The authors of the current article also clearly define and describe inclusion and exclusion criteria for the trial, and these are not overly restrictive, increasing the generalizability of the results. Moreover, the ratinoale for the parsimonious inclusion and exclusion criteria are intuitively obvious, unlike some trials where the reader is left to guess why the authors excluded a particular subgroup. Was it because it was thought that the agent would not work in that group? Because increased risk was expected in that group? Because study was too difficult (ethically or logistically) in that group (e.g., pregnancy). Inadequate justification of inclusion and exclusion criteria make it difficult for practitioners to determine how to incorporate the findings into clinical practice. For example, were pregnant patients excluded from trials of therapeutic hypothermia after cardiac arrest (http://content.nejm.org/cgi/reprint/346/8/549.pdf) for ethical reasons, because of an increased risk to the mother or fetus, because small numbers of pregnant patients were expected, because the IRB frowns upon their inclusion or for some other reason? Without knowing this, it is difficult to know what to do with a pregnant woman who is comatose following cardiac arrest. Obviously, their lack of inclusion in the trial does not mean that this therapy is not efficacious for them (absense of evidence is not evidence of absense). If I knew that they were excluded because of a biologically plausible concern for harm to the fetus (and I can think of at least one) rather than because of IRB concerns, I would be better prepared to make a decision about this therapy when faced with pregnant patient after cardiac arrest. Improving the reporting and justification of inclusion and exclusion criteria should be part of efforts to improve the quality of reporting of clinical trials.
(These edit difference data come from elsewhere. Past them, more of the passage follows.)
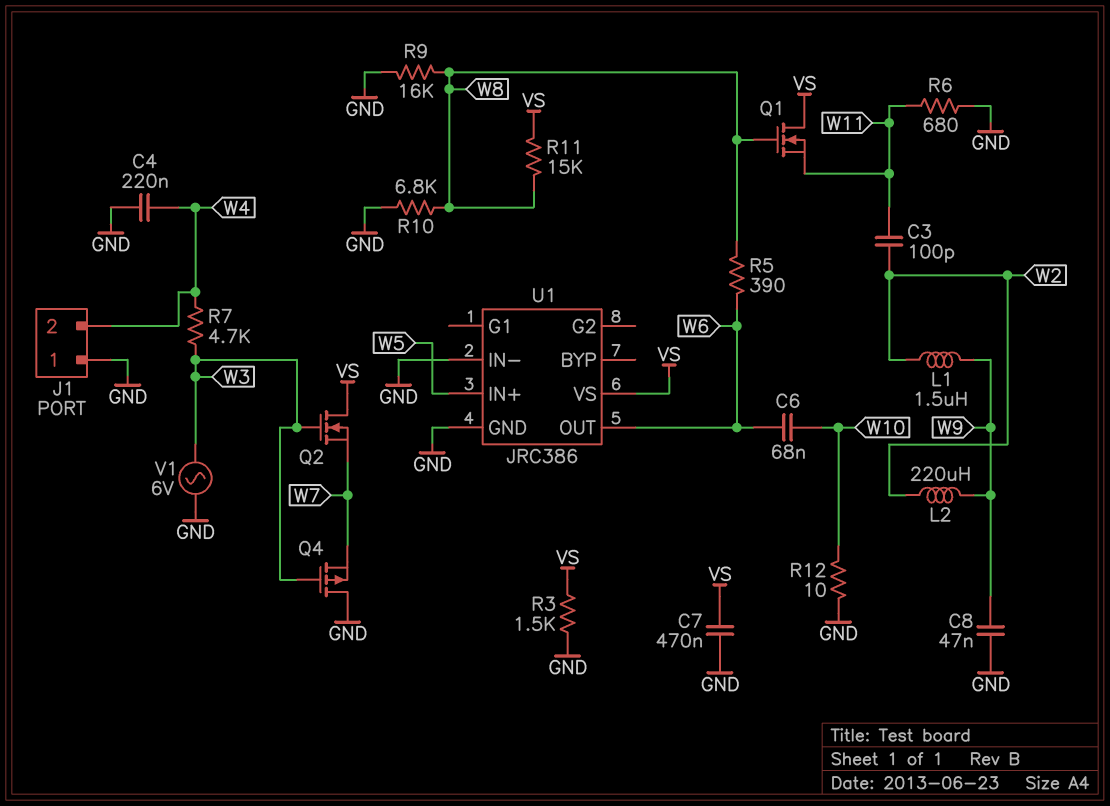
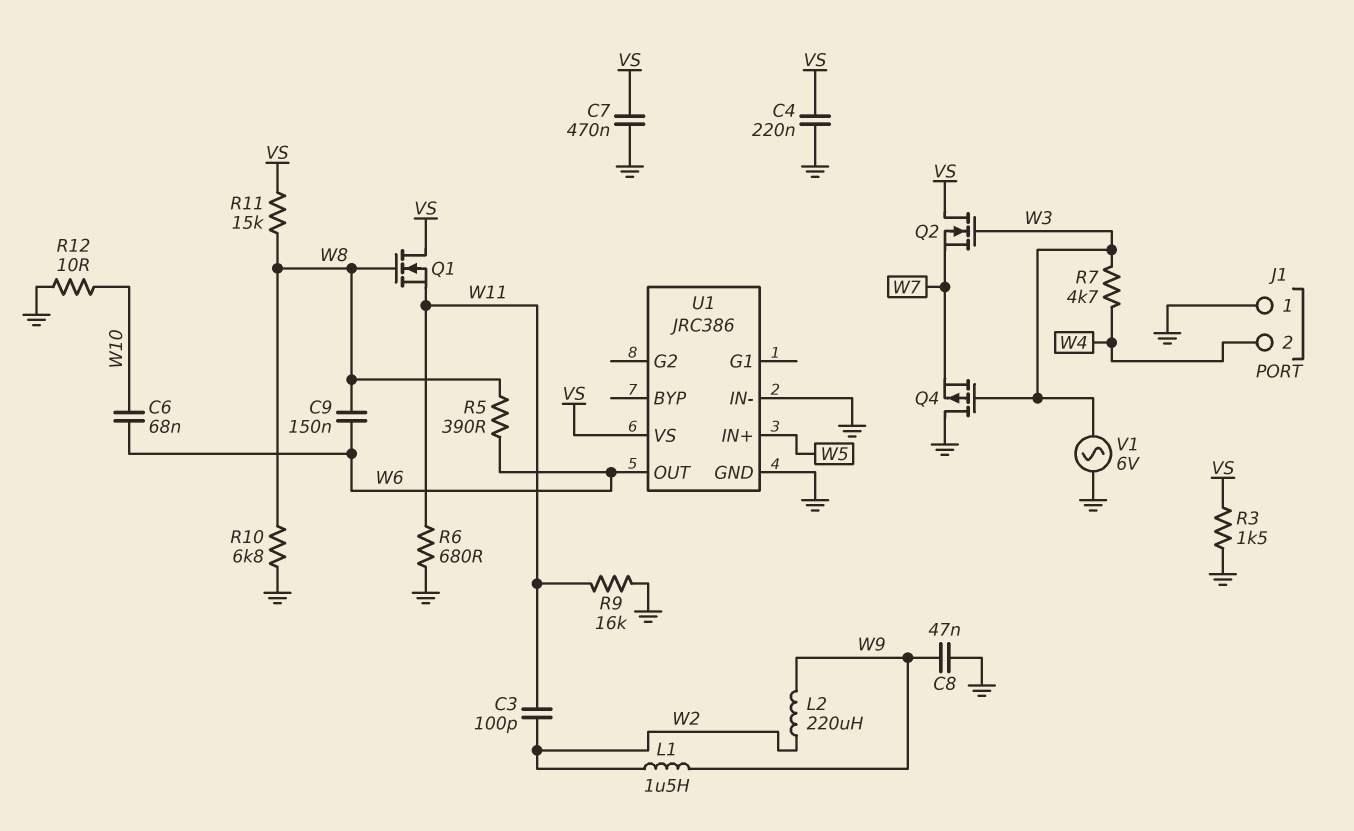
C4: 220nF (GND, W4) -> 220nF (GND, VS)
C9: none -> 150nF (W6, W8)
R9: 16k (GND, W8) -> 16k (GND, W11)

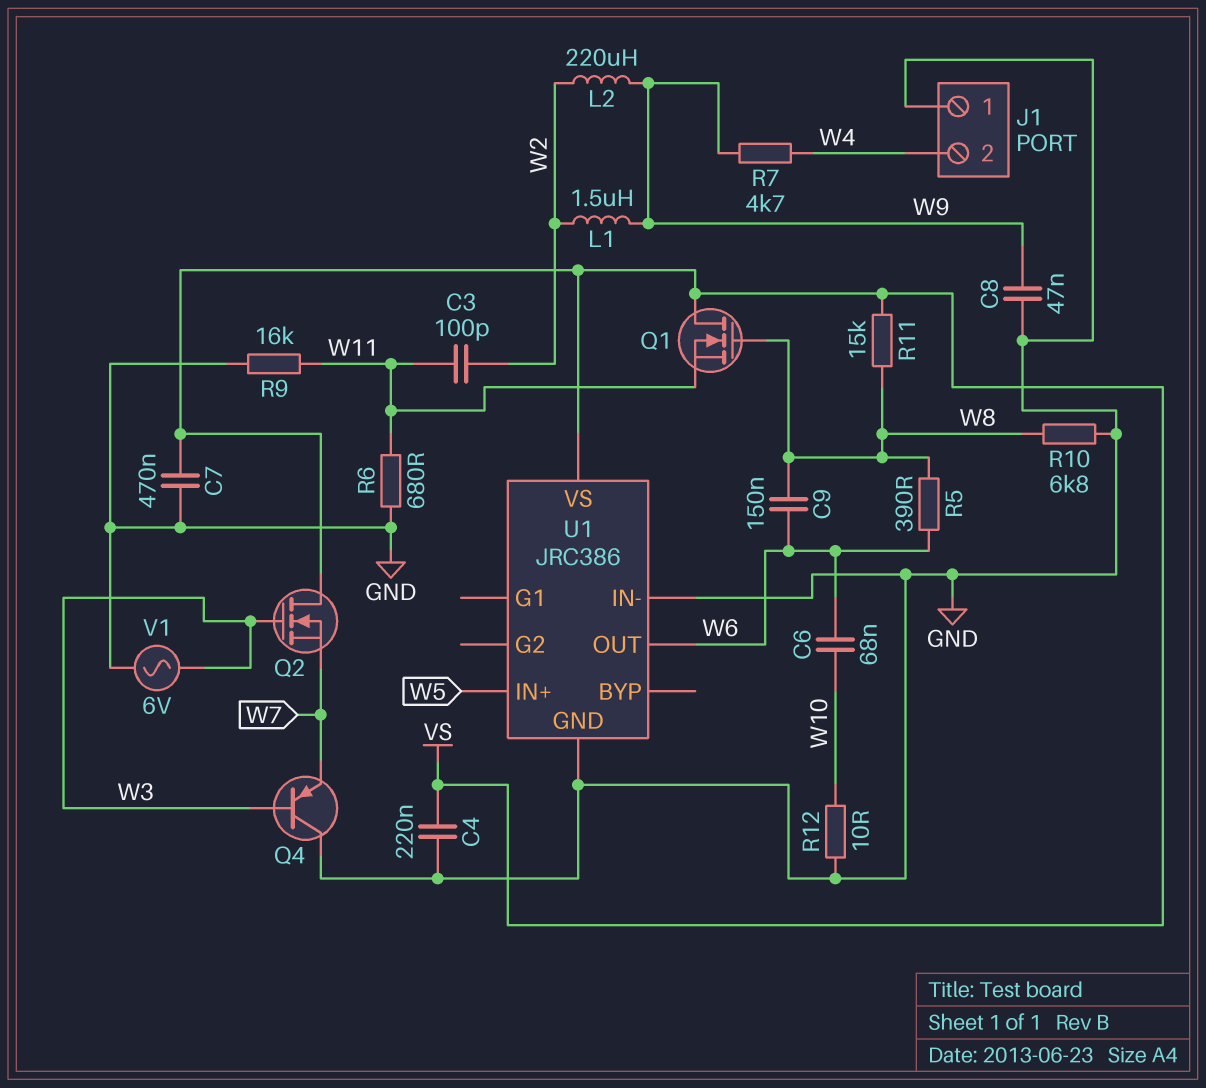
Q4: PMOS (G W3, D GND, S W7) -> PNP (B W3, C GND, E W7)
R3: 1.5k (GND, VS) -> none
R7: 4.7k (W3, W4) -> 4.7k (W4, W9)

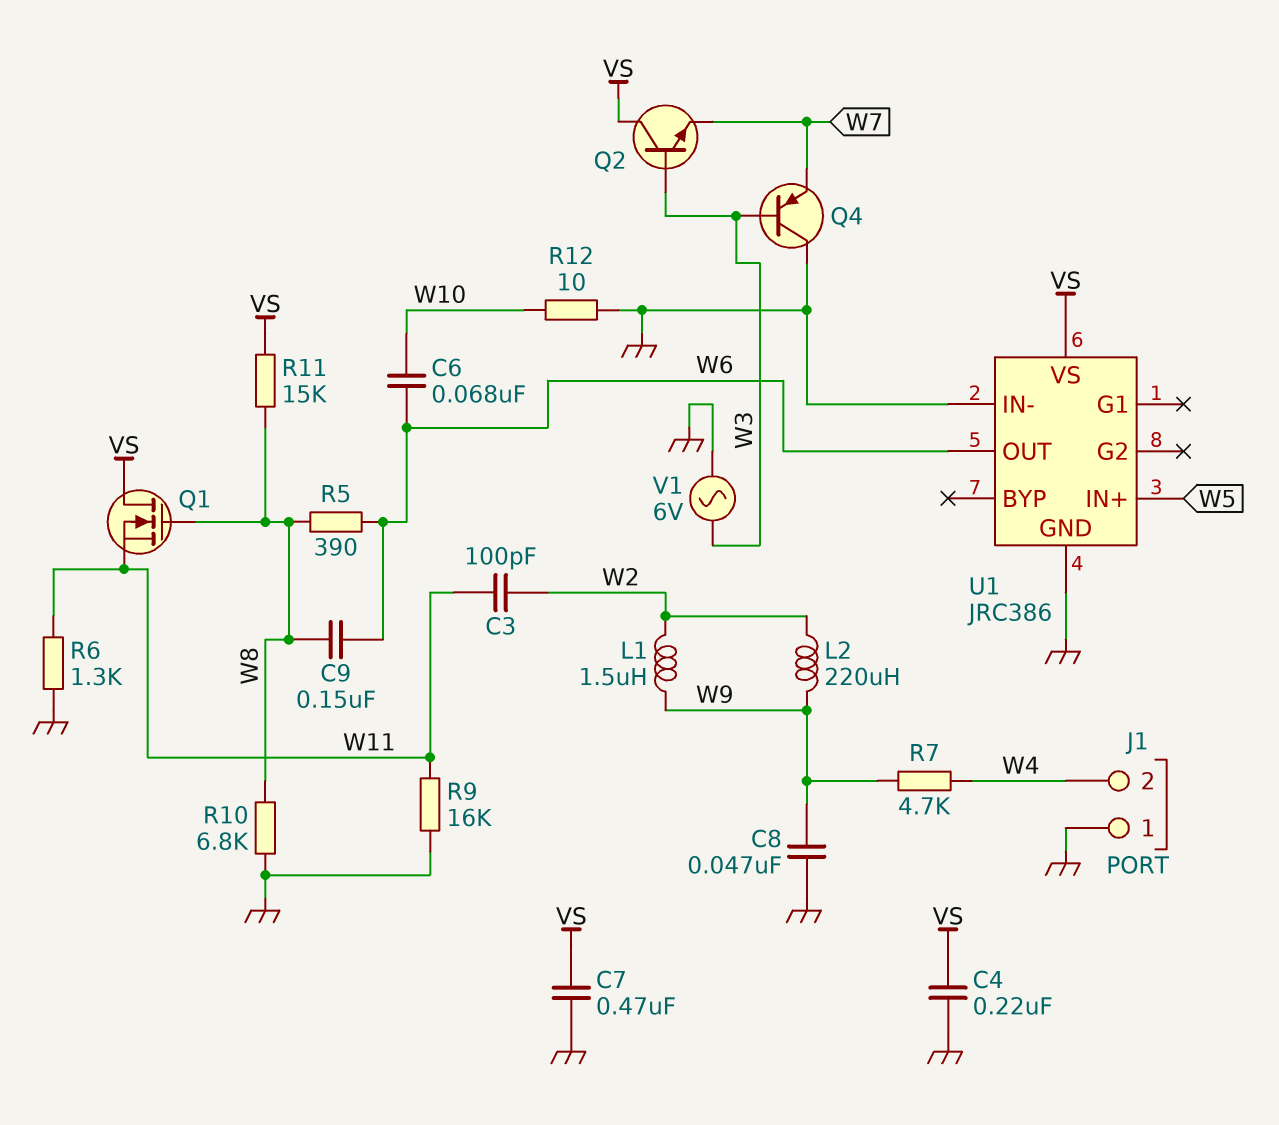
Q2: NMOS (G W3, D VS, S W7) -> NPN (B W3, C VS, E W7)
R6: 680 (GND, W11) -> 1.3k (GND, W11)

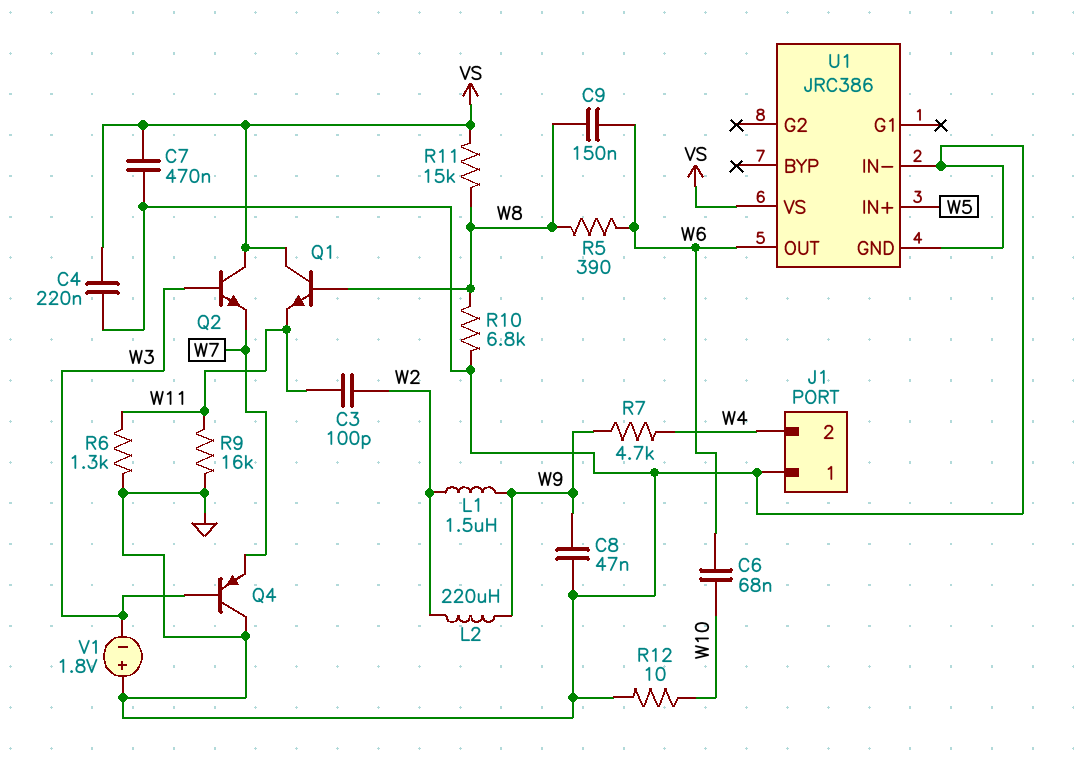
Q1: NMOS (G W8, D VS, S W11) -> NPN (B W8, C VS, E W11)
V1: AC 6V (GND, W3) -> 1.8V (plus GND, minus W3)

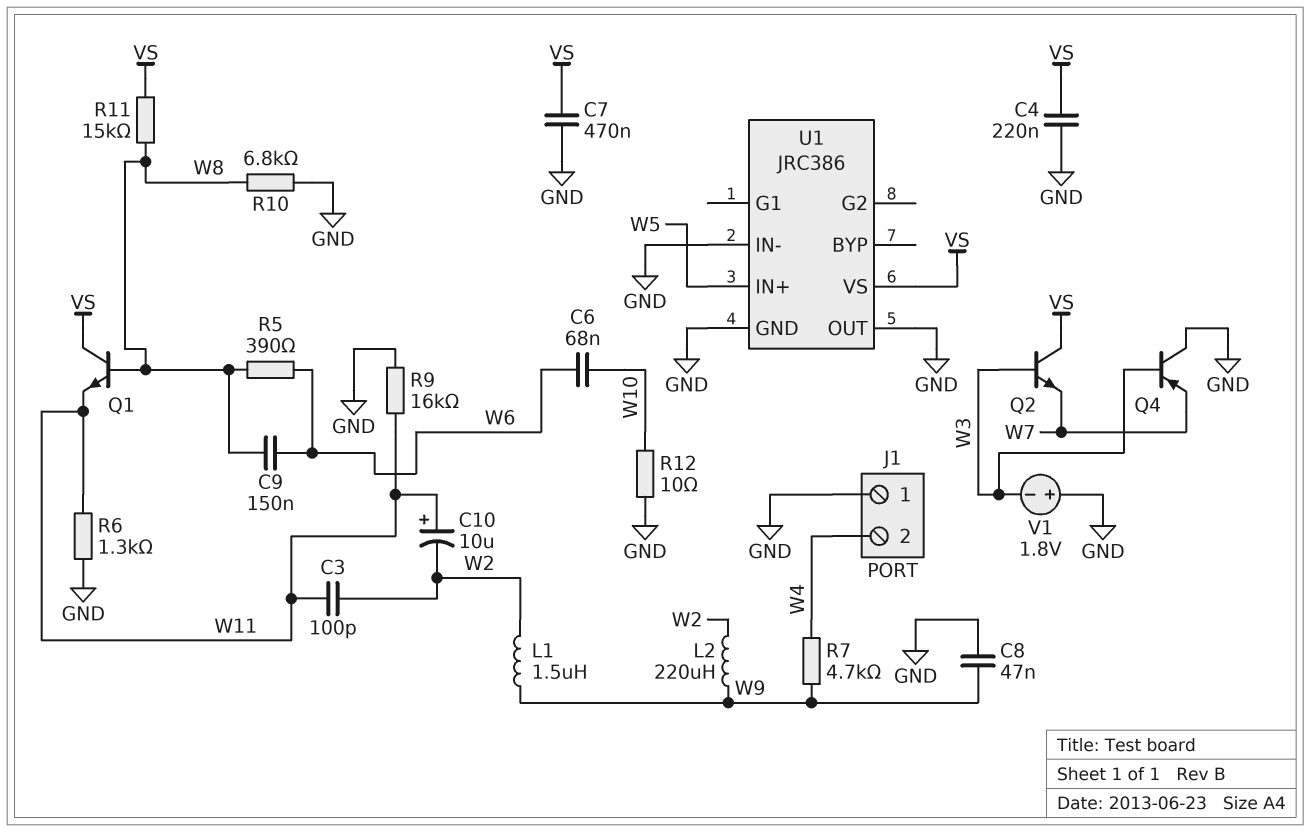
C10: none -> 10uF (plus W11, minus W2)
U1 pin OUT: W6 -> GND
Interestingly, the authors also present an analysis of the composite endpoints (coprimary endpoints 1 and 2) that excludes fatal bleeding or hemorrhagic stroke. When these side effects are excluded from the composite endpoints, there is a trend favoring combination therapy (p values 0.11 and 0.09 respectively). Composite endpoints are useful because they allow a trial of a given number of patients to have greater statistical power, and it is rational to include side effects in them, as side effects reduce the net value of the therapy. However, an economist or a person versed in expected utility theory (EUT) would say that it is not fair to combine these endpoints without first weighting them based on their relative (positive or negative value). Not weighting them implies that an episode of severe bleeding in this trial is as bad (negative value or utility) as a death - a contention that I for one would not support. I would much rather bleed than die, or have a heart attack for that matter. Bleeding can usually be readily and effectively treated.

In the future, it may be worthwhile to think more about composite endpoints if we are really interested in the net value/utility of a therapy. While it is often difficult to assign a relative value to different outcomes, methods (such as standard gambles) exist and such assignment may be useful in determining the true net value (to society or to a patient) of a new therapy.